Han van Meegeren, un faussaire de légende
Il a dupé les plus grands experts. D’abord vilipendé, il terminera sa vie condamné mais adulé comme une superstar.
Du fond de sa cellule de la prison de Nuremberg, en 1946, Hermann Goering affiche une mine blette. On vient de lui annoncer que son Vermeer adoré, son « Christ et la parabole de la femme adultère », était un faux ! Un Hollandais, obscur aigrefin, dénommé Han van Meegeren venait de confesser son forfait. Jamais donc ni le regard ni le pinceau du sphinx de Delft n’avaient même frôlé sa toile.
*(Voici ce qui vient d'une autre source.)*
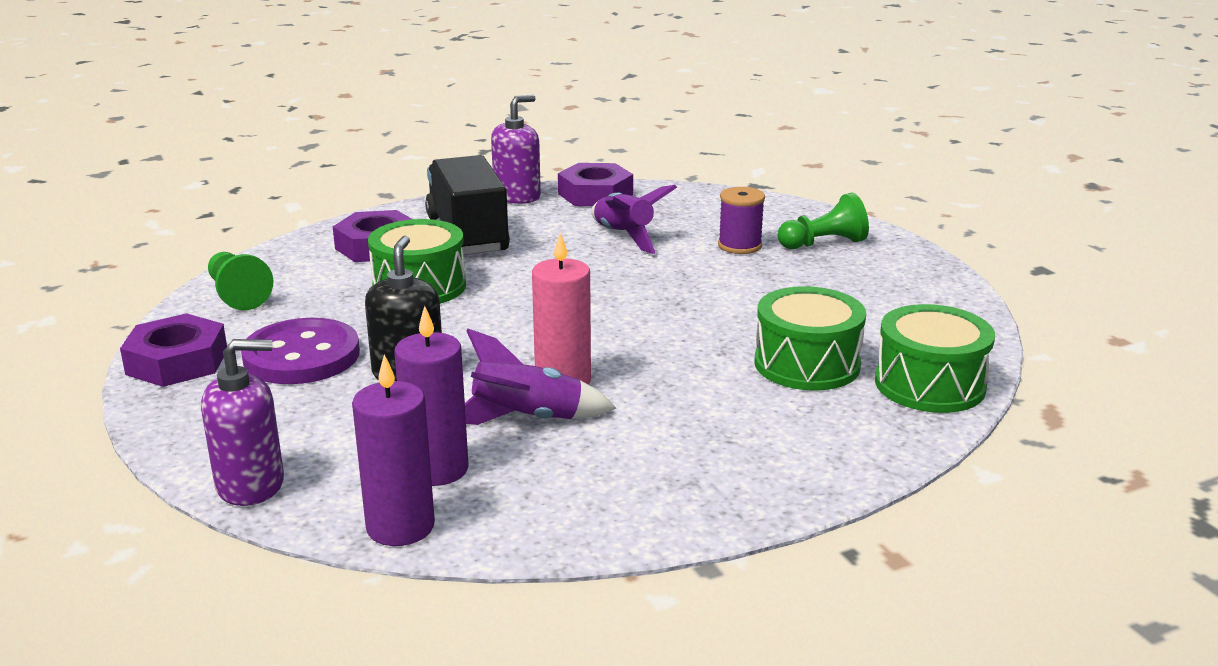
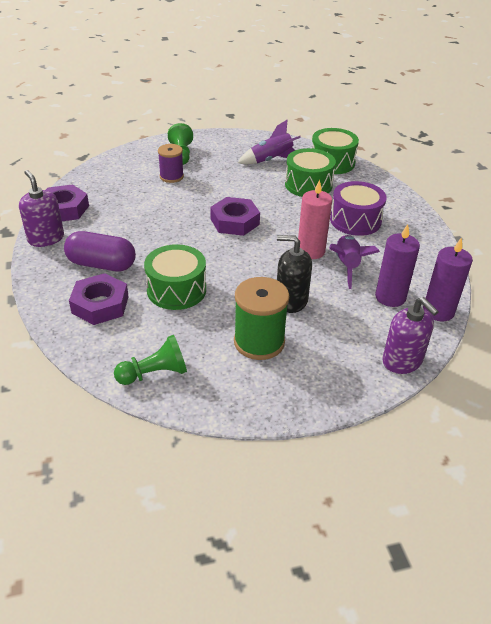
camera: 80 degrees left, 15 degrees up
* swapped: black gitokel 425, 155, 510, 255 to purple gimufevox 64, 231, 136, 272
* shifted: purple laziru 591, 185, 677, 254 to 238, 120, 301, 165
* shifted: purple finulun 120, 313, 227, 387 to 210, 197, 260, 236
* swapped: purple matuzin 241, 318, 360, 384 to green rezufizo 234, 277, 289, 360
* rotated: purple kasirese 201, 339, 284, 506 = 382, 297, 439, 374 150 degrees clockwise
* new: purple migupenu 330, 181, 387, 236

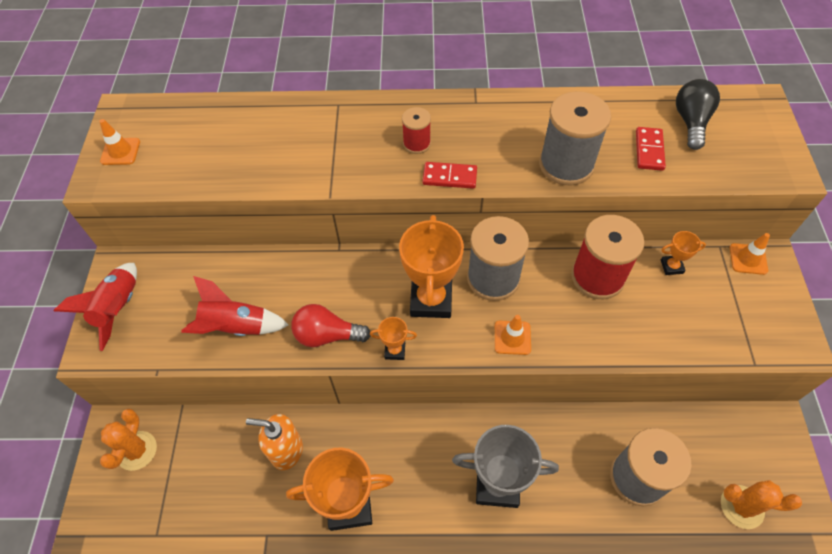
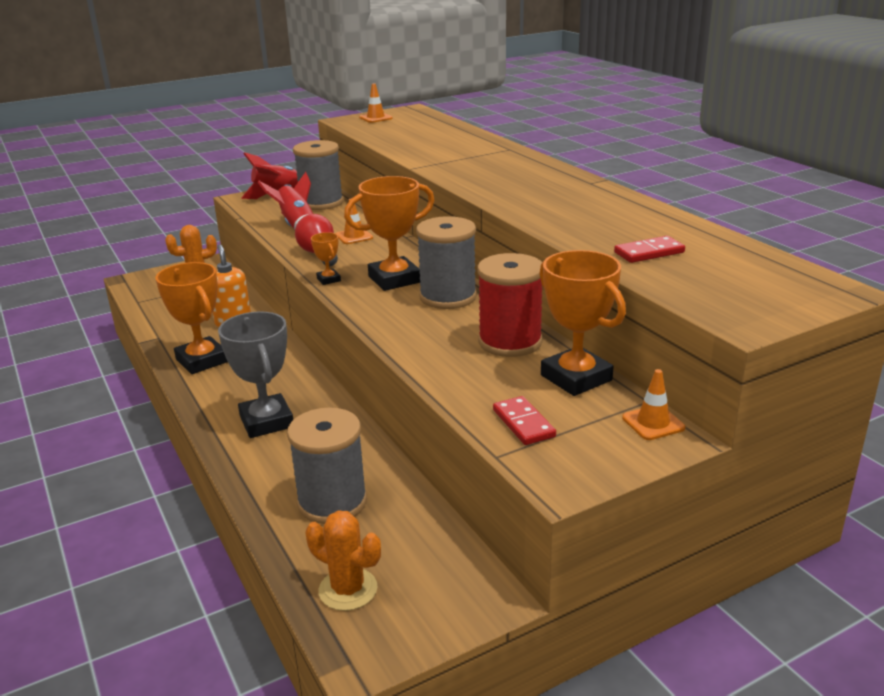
camera: 60 degrees right, 30 degrees down
* gone: black puzafiven 676, 79, 720, 150
* shifted: grey rezufizo 539, 91, 611, 186 to 293, 140, 343, 210
* gone: red rezufizo 402, 107, 431, 154
* shifted: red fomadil 422, 162, 477, 189 to 493, 396, 556, 445
* scaled: orange rovosuk 661, 231, 706, 275 = 539, 250, 626, 396 x2.14
* shifted: orange limisi 495, 315, 531, 355 to 336, 199, 373, 244
* rotated: orange ruvimin 721, 480, 802, 529 = 306, 510, 381, 611 45 degrees counterclockwise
Et dire qu’il avait prestement délié les cordons de sa bourse pour s’offrir à prix d’or cette merveille… Pour une fois qu’il ne s’agissait pas d’une rapine ! Soufflé par ce camouflet, il aurait débité cette incongruité fantastique : « Pour la première fois de ma vie, je me rends compte qu’il existe de par le monde des hommes foncièrement mauvais. » Les charniers, les enfants calcinés, les millions de trépassés, rien n’avait déridé le cœur de cet homme-là, mais sous le coup de cette avanie soudaine, son nombril se mit à battre la chamade.